## TRY IT
Your response should be the lines from the one holding "part: (643, 139) -> (469, 99), size x0.6" to the last line of the data below, copied exactly and with no additions.

RECORDS PROVIDED Start Marker

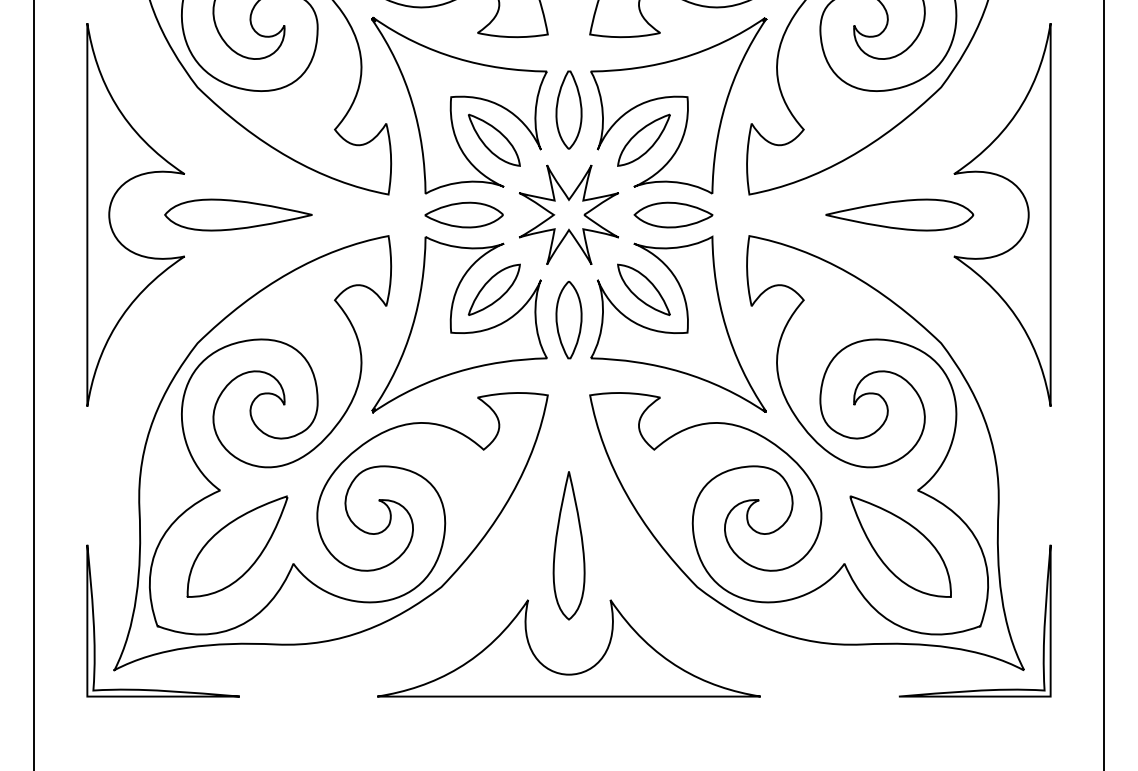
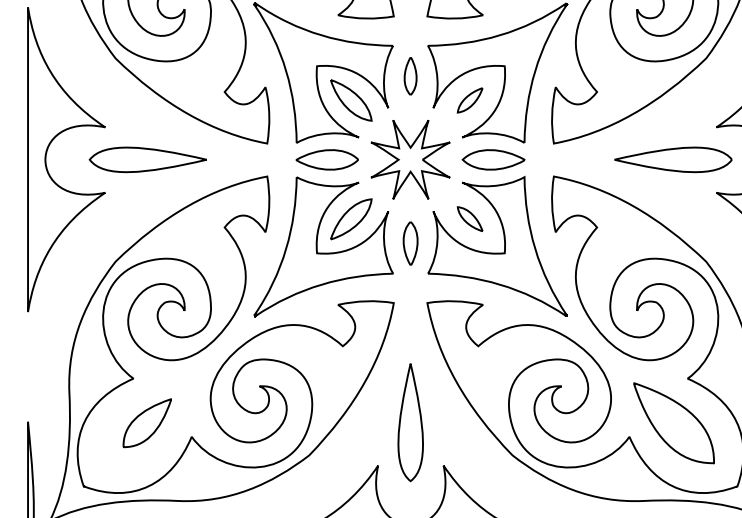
part: (568, 109) -> (410, 76), size x0.6
part: (643, 139) -> (469, 99), size x0.6
part: (643, 289) -> (469, 218), size x0.6
part: (568, 320) -> (410, 243), size x0.7
part: (237, 546) -> (147, 423), size x0.6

RECORDS PROVIDED End Marker

## EXERCISE OUTPUT
part: (643, 139) -> (469, 99), size x0.6
part: (643, 289) -> (469, 218), size x0.6
part: (568, 320) -> (410, 243), size x0.7
part: (237, 546) -> (147, 423), size x0.6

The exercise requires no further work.